In fact, contrary to Petitioner's contentions, it is well settled law that acts by a criminal defendant taken after a crime has been completed may be utilized to satisfy the element of proof for inferring the necessary mens rea required in order to commit the crime. U.S. v. Ayers, 924 F.2d 1468, 1473 (9th Cir. 1991) ("We have previously held that 'acts both prior and subsequent to the indictment period may be probative of the defendant's state of mind.'") (citing United States v. Voorhies, 658 F.2d 710, 715 (9th Cir. 1981)); Caldwell v. Miles, 17-CV-1971, 2018 WL 7203983, at *18 (D. Minn. Apr. 9, 2018) ("Intent can be inferred from a person's conduct as well as 'events occurring before and after the crime.' Davis, 595 N.W.2d at 525-26."), report and recommendation adopted, 17-CV-1971, 2019 WL 456171 (D. Minn. Feb. 5, 2019), certificate of appealability denied, 19-1544, 2019 WL 4318592 (8th Cir. Aug. 5, 2019); Govt. of the Virgin Islands v. Davis, CR 01/2002, 2002 WL 35631589, at *2 (Terr. V.I. Aug. 14, 2002) ("First, since the defendant's state of mind may not be directly observed, intent is a question of fact, to be determined after consideration of the surrounding circumstances. It is inferred from the facts and circumstances surrounding the act, the situation of the parties, the nature and extent of the violence, the acts and declarations of the parties at the time, and the objects to be accomplished.... see also Davis v.

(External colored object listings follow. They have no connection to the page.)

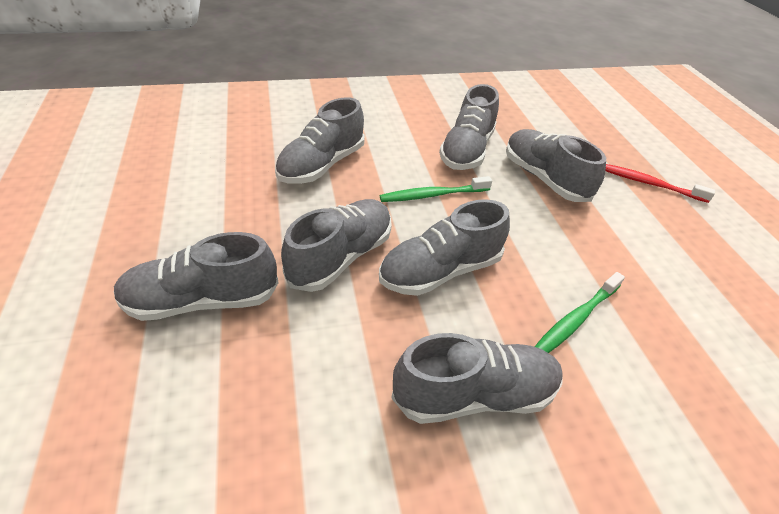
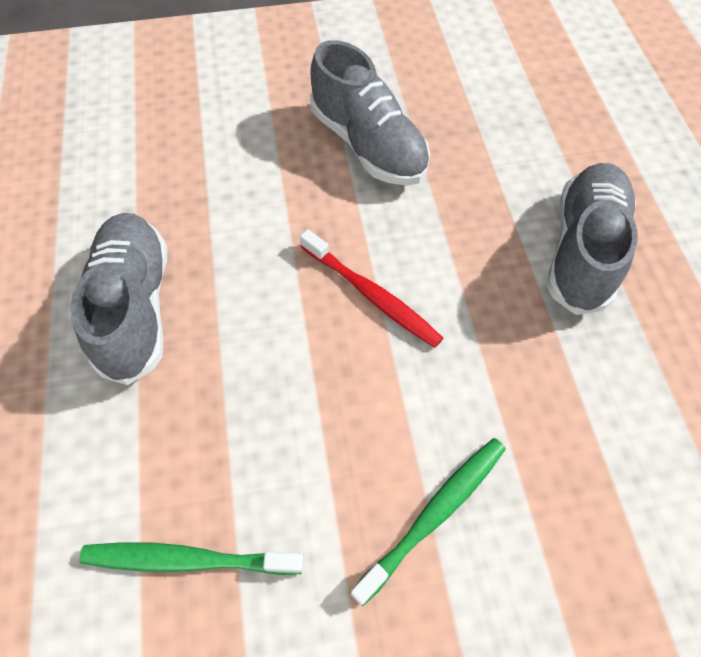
grey shoe: 7 -> 3

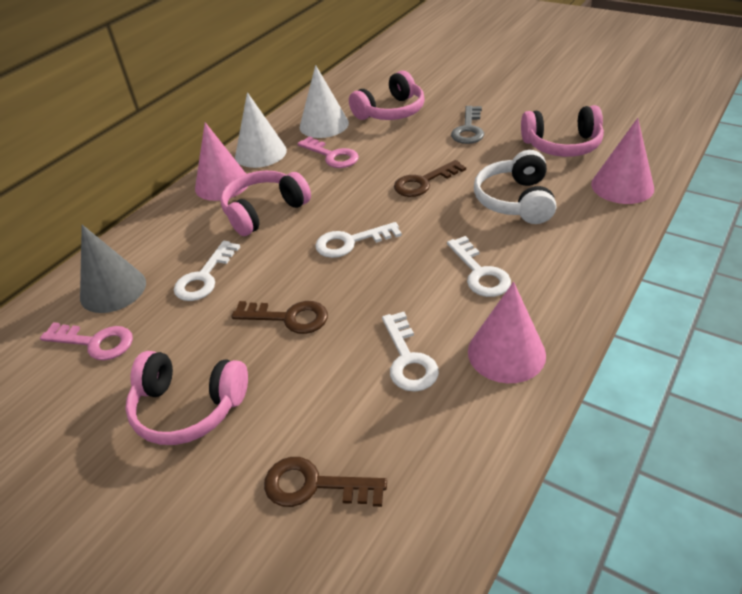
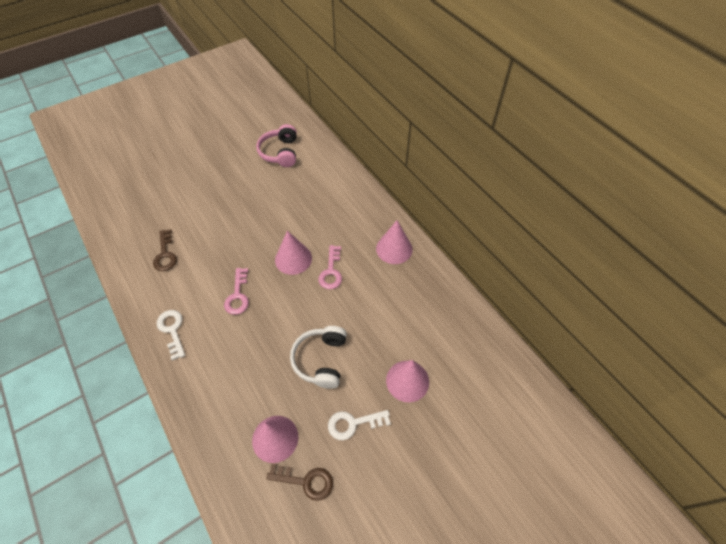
brown key: 3 -> 2
grey cone: 1 -> 0
grey key: 1 -> 0
pink cone: 3 -> 4
pink headphones: 4 -> 1
white cone: 2 -> 0
white key: 4 -> 2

State, 595 N.W.2d 520, 525-26 (Minn. 1999) (noting that intent may be proved by circumstantial evidence, including drawing inferences from the defendant's conduct, the character of the assault, and the events occurring before and after the crime)").

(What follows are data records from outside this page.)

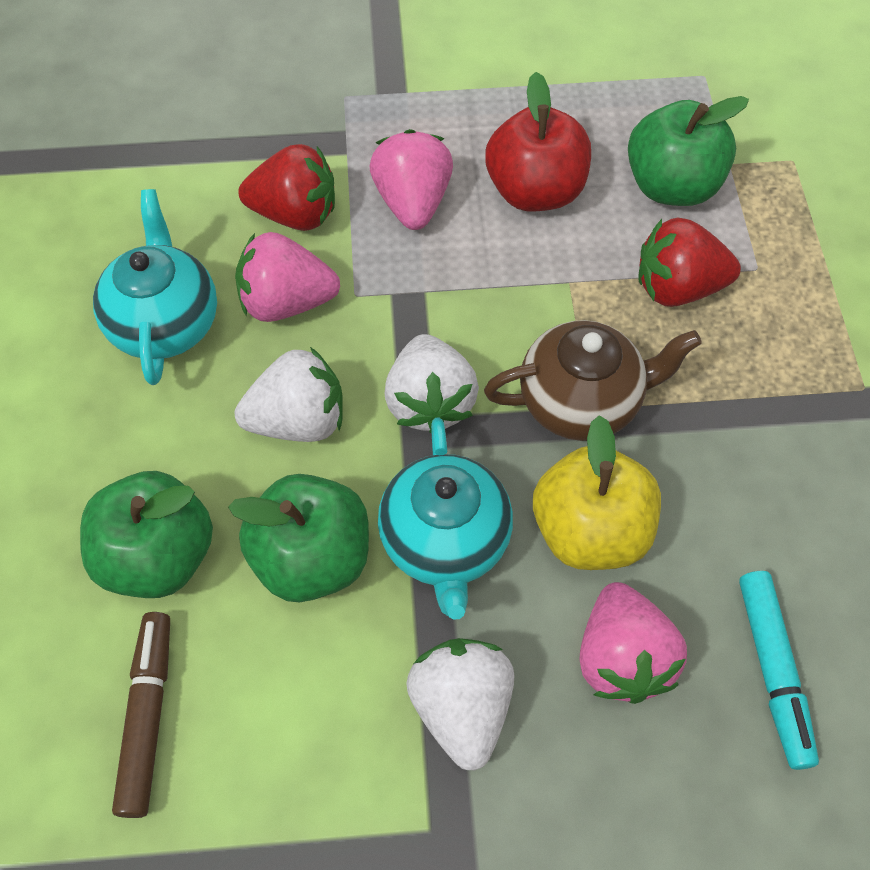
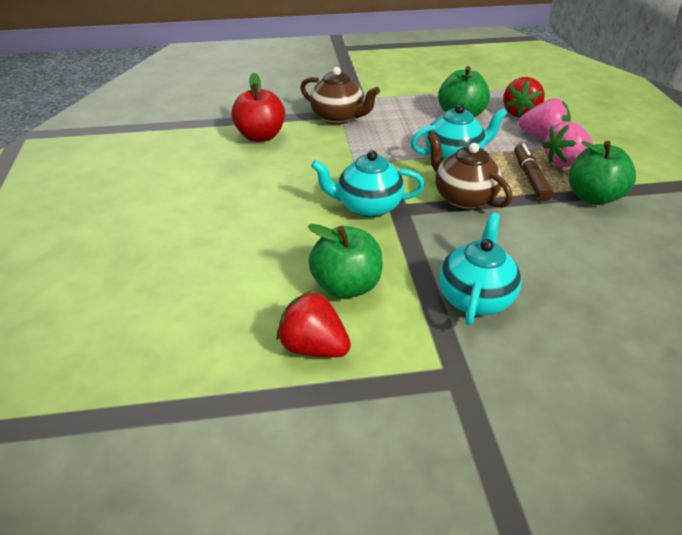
brown teapot: 1 -> 2
pink strawberry: 3 -> 2
turquoise marker: 1 -> 0
turquoise teapot: 2 -> 3
white strawberry: 3 -> 0
yellow apple: 1 -> 0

Hence, we reject out of hand Petitioner's assertion that the prosecution's use in the closing argument of Petitioner's acts immediately after the murder to support a finding of malice for murder constituted a denial of due process as he contends, ECF No. 2 at 31, an independent claim never made in the state courts but merely raised in the state courts as an ineffective assistance of counsel claim for failing to object to the prosecution's doing so. The Superior Court found no deficient performance by counsel because the prosecution's arguments were not objectionable. Petitioner fails to carry his burden to show that there was error by the state courts, yet alone an unreasonable or contrary application of United States Supreme Court precedent under AEDPA. Accordingly, this claim does not afford Petitioner federal habeas relief.

ii. Use of the word "execution" was not objectionable.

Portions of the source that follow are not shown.